One of his more noted pieces of work is his contribution to the problem of the brachystochrone-the determination of the curve of quickest descent of a weighted particle moving between two given points in a gravitational field; the curve turned out to be an arc of an appropriate cycloid curve. The problem was also discussed by Jakob Bernoulli. The cycloid curve is also the solution to the problem of the tautochrone-the determination of the curve along which a weighted particle will arrive at a given point of the curve in the same time interval no matter form what initial point of the curve it starts. The latter problem, which was more generally discussed by Johann Bernoulli, Euler and Lagrange, had earlier been solved by Huygens(1673) and Newton(1687), and applied by Huygens in the construction of pendulum clocks.
Johann Bernoulli had three sons, Nicolaus (1695-1726), Daniel (1700-1782) and Johann II (1710-1790), all of whom won renown as eighteenth century mathematicians and scientists. Nicolaus, who showed great promise in the field of mathematics, was called to the St. Petersburg Academy, where he unfortunately died by drowning, only eight months later. He wrote on curves, differential equations and probability. A problem in probability, which he proposed from St. Petersburg, later became known as the Petersburg paradox. The problem was investigated by Nicolaus’ brother Daniel, who succeeded Nicolaus at St. Petersburg. Daniel returned to Basal seven years later.
Daniel was the most famous of Johann’s three sons, and devoted most of his energies to probability, astronomy, physics and hydrodynamics. In probability he devised the concept of moral expectation, and in his Hydrodynamica, of 1738, appears the principle of hydrodynamics that bears his name in all present-day elementary physics texts. He wrote on tides, established the kinetic theory of gases, studied the vibrating string and pioneered in partial differential equations. Johann II, the youngest of the three sons, studied law but spent his later years as a professor of mathematics at he University of Basel. He was particularly interested in the mathematical theory of heat and light.
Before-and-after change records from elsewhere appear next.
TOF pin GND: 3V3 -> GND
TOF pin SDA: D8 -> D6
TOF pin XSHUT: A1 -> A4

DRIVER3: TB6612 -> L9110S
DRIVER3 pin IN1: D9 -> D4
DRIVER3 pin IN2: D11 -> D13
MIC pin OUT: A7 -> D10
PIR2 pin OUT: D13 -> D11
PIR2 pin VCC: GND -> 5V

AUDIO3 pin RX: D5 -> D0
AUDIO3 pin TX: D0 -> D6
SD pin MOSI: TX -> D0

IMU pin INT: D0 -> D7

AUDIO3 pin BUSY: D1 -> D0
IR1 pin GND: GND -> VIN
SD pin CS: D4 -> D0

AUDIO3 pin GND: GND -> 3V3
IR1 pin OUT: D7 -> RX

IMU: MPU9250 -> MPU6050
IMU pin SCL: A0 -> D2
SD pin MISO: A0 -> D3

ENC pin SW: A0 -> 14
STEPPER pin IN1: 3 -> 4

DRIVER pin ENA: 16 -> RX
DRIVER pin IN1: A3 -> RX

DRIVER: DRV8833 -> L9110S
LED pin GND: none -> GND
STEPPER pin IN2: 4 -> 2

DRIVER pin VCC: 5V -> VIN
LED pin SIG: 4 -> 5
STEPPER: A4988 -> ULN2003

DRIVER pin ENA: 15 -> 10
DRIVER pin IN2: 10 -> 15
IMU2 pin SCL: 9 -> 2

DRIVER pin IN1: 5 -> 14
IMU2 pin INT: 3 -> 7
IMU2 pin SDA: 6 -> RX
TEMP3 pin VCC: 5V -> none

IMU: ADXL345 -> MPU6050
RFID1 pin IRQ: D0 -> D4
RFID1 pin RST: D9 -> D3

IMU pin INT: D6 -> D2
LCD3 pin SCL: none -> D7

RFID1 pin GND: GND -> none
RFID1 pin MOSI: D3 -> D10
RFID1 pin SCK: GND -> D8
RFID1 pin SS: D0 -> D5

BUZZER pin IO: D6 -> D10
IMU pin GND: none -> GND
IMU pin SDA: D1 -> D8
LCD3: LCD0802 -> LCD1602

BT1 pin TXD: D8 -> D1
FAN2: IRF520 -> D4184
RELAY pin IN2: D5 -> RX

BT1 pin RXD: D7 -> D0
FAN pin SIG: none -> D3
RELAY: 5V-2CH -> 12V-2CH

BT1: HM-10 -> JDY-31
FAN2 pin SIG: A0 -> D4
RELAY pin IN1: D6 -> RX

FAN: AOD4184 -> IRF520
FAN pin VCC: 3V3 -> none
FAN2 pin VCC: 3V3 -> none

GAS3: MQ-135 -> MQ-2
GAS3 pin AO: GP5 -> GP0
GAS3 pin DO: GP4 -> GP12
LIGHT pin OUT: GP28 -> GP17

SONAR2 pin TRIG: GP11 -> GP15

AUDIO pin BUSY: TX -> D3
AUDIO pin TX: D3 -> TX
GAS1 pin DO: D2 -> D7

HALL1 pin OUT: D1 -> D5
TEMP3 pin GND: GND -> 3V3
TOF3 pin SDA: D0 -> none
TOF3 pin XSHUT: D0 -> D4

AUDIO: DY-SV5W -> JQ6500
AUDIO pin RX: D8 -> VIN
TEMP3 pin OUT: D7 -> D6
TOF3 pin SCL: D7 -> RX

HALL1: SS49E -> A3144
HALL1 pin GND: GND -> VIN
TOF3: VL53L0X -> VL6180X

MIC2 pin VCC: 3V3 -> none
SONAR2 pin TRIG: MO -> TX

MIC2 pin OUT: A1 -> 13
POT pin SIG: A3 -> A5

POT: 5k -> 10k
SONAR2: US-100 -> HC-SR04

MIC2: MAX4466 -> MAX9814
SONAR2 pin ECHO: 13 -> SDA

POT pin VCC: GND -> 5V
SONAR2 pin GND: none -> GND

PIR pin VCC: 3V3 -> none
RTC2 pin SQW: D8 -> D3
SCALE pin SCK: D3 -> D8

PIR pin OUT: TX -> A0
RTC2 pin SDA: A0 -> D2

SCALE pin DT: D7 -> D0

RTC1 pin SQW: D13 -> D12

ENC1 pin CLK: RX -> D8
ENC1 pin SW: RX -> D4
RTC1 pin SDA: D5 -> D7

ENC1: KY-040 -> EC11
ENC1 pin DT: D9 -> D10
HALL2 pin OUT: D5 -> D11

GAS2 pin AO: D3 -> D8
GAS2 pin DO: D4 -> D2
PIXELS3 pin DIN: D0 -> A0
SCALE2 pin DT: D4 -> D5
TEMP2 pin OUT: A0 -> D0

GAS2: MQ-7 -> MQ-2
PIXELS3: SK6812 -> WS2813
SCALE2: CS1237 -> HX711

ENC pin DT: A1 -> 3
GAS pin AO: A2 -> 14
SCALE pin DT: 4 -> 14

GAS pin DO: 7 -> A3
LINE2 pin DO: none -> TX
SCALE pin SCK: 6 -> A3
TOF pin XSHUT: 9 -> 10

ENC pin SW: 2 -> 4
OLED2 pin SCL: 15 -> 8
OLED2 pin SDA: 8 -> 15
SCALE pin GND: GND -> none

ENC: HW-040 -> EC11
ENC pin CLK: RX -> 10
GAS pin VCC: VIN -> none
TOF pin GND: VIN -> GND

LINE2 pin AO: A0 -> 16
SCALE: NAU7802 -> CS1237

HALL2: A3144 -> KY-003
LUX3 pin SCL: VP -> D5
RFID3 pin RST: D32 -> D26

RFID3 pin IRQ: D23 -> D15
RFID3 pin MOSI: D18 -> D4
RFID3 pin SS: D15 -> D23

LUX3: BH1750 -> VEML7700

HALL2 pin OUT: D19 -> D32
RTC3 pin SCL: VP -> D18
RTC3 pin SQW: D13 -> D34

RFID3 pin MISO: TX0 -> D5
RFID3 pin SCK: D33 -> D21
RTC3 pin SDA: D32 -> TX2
There was another eighteenth-century
Nicolaus Bernoulli (1687-1759), a nephew of Jakob and Johann, who achieved
some fame in mathematics. This Nicolaus held, for a time, the chair of
mathematics at Padua once filled by Galileo. He wrote extensively on geometry
and differential equations. Later in life he taught logic and law. Johann
Bernoulli II had a son Johann III (1744-1807) who, like his father, studied
law but then turned to mathematics. When barely nineteen years old, he
was called to the Berlin Academy. He wrote on astronomy, the doctrine of
chance, recurring decimals and intermediate equations. Lesser Bernoulli
descendants are Daniel II (1751-1834) and Jakob II (1759-1789), two other
sons of Johann II, Christoph (1782-1863), a son of Daniel II and Johann
Gustav (1811-1863), a son of Christoph.